Dalam 4 tahun belakangan, sektor pariwisata Nusa Penida langsung berkembang pesat. Akibatnya, regenerasi peternak sapi terus meredup. Pelan tapi pasti kian kehilangan pendukungnya. Sebaliknya, para generasi milenial yang peka dengan perubahan itu langsung merespon dengan cepat. Mereka menjual sapi-sapinya sebagai modal (DP) atau sebagai pelunasan pembelian mobil.
Para generasi milenial sadar bahwa pekerjaan ternak sapi membuat laju ekonomi bergerak lambat. Beternak sapi dianggap tidak responsif mendongkrak pendapatan di tengah kompleksitas kebutuhan sekarang. Karena itu, para generasi milenial berlomba-lomba menggantungkan tali kaki empat. Mereka berlomba-lomba khusus atau belajar menyetir untuk mengembalakan roda empatnya di jalanan—menjemput para wisatawan di titik-titik pelabuhan, mengangkutnya di atas jalanan terjal nan berkelok-kelok, lalu melepasnya ke objek wisata di Nusa Penida.

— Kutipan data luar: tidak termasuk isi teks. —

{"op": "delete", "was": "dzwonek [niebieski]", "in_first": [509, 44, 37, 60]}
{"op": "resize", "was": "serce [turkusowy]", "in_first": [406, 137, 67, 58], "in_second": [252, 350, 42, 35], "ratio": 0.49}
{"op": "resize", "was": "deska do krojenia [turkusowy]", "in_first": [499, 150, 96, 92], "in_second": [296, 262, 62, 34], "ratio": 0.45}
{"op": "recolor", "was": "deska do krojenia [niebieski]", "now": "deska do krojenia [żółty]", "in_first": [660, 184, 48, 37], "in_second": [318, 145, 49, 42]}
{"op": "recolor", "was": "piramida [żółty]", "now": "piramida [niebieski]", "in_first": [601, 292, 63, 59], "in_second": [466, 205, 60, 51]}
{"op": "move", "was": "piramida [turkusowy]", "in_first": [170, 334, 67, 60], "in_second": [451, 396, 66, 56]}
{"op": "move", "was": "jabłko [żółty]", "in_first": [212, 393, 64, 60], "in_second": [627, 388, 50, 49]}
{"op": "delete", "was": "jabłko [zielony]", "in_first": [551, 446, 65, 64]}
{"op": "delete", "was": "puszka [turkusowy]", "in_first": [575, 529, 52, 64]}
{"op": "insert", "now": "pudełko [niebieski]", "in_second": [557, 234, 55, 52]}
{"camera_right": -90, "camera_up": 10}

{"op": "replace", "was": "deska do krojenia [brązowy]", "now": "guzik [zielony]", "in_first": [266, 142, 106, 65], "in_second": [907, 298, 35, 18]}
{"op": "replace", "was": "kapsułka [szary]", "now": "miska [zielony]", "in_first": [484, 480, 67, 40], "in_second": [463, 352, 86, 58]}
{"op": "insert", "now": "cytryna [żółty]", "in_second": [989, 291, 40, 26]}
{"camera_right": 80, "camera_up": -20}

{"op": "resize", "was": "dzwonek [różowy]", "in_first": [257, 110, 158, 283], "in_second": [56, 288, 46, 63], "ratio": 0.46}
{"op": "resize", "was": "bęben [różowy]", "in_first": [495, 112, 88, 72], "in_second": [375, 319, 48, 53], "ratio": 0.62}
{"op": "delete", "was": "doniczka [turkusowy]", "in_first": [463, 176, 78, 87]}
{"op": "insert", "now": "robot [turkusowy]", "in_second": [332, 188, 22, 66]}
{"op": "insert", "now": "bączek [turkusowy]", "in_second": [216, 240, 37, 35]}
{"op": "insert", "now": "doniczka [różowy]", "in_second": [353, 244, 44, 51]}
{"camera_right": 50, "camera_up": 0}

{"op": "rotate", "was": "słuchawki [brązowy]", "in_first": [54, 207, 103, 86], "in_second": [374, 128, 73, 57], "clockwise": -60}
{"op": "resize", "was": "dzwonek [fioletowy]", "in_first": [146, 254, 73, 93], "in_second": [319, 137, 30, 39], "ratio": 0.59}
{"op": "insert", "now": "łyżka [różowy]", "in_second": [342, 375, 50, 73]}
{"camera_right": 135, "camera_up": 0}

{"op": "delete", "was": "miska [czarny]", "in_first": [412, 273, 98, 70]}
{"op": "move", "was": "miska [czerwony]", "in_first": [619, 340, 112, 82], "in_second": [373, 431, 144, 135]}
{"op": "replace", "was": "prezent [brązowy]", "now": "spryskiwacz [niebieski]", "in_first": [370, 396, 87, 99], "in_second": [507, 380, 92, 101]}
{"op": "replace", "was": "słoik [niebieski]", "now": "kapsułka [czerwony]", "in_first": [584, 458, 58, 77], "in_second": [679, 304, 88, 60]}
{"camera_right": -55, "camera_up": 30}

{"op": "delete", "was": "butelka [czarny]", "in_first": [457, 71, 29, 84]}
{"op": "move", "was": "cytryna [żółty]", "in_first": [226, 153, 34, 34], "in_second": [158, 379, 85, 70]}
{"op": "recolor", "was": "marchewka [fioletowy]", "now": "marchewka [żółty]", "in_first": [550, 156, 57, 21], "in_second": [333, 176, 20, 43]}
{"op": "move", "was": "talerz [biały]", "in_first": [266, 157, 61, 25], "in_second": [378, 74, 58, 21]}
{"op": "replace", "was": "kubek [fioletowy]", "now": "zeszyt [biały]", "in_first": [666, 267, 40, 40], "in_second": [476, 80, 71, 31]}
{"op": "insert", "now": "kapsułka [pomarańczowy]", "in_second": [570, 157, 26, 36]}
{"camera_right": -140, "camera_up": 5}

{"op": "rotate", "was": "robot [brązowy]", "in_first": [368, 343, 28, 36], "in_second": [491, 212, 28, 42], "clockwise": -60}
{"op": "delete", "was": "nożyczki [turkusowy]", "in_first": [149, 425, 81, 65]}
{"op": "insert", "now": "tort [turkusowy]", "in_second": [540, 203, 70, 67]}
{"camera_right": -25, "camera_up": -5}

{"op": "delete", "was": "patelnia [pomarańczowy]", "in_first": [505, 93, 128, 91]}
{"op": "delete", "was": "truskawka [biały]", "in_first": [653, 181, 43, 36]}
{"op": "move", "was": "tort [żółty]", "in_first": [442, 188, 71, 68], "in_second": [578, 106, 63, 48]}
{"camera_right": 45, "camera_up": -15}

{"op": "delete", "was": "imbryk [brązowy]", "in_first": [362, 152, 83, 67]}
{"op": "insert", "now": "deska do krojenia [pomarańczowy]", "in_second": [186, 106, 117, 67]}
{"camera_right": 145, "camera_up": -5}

Berbeda dengan sapi, beternak roda empat dapat mendatangkan penghasilan yang sangat menjanjikan. Rata-rata perhari dapat meraup penghasilan Rp 500.000 (sebagai sopir, pemilik mobil, dan sekaligus guide). Sebagai pelaku driver saja, dapat meraup uang aman berkisar Rp 200.000 perhari. Belum terhitung jika mengambil paket tirta yatra, minimal Rp 600.000 pasti masuk ke kantong per harinya. Sebuah gambaran penghasilan yang tentu jauh berbeda dengan beternak kaki empat.
Kesempatan ini membuat kalangan generasi tahun 70a-an dan 80-an juga ikut tergiur. Mereka, yang semula sebagai eks rantauan di Bali daratan (seberang), turut angkat koper, pulang kampung menikmati manisnya pariwisata di Nusa Penida. Mereka merupakan generasi pioner perantauan di tanah Bali seberang. Generasi yang tak bisa bertahan dengan sektor agraris (dan beternak sapi) pada zamannya, lalu memilih hijrah dan merantau ke Bali seberang.
Jumlahnya tidak sedikit. Dari tahun 70-an dan puncaknya (tahun 80-an, 90-an, 200-an), orang-orang Nusa Penida memilih merantau di Bali seberang dengan dua alasan penting yakni bersekolah dan mencari pekerjaan/ bekerja. Bahkan, bermula dari sekolah/ kuliah lalu sekaligus bekerja hingga berumah tangga di Bali seberang. Begitu juga dengan yang murni mencari pekerjaan. Mereka bekerja, lalu berumah tangga, dan kemudian menatap di rantauan. Inilah yang menyebabkan populasi masyarakat Nusa Penida menjadi berkurang signifikan di Nusa Penida.
Akhirnya, momen pariwisata menggiring beberapa generasi perantau kembali ke kampung asalnya. Namun, kepulangannya tidak untuk menjalankan masa lalunya sebagai peternak kaki empat (sapi). Mereka tidak lagi mengembalakan sapi-sapi di ladang datar atau perbukitan, tetapi mengembalakan roda empat di jalanan hitam nan keras.
Inilah perspektif baru, produk dari industri pariwisata. Perspektif yang tidak dapat ditolak, karena zaman terus bergerak. Bergerak untuk menggilas kaki empat, lalu mengangkat kejayaan ternak roda empat.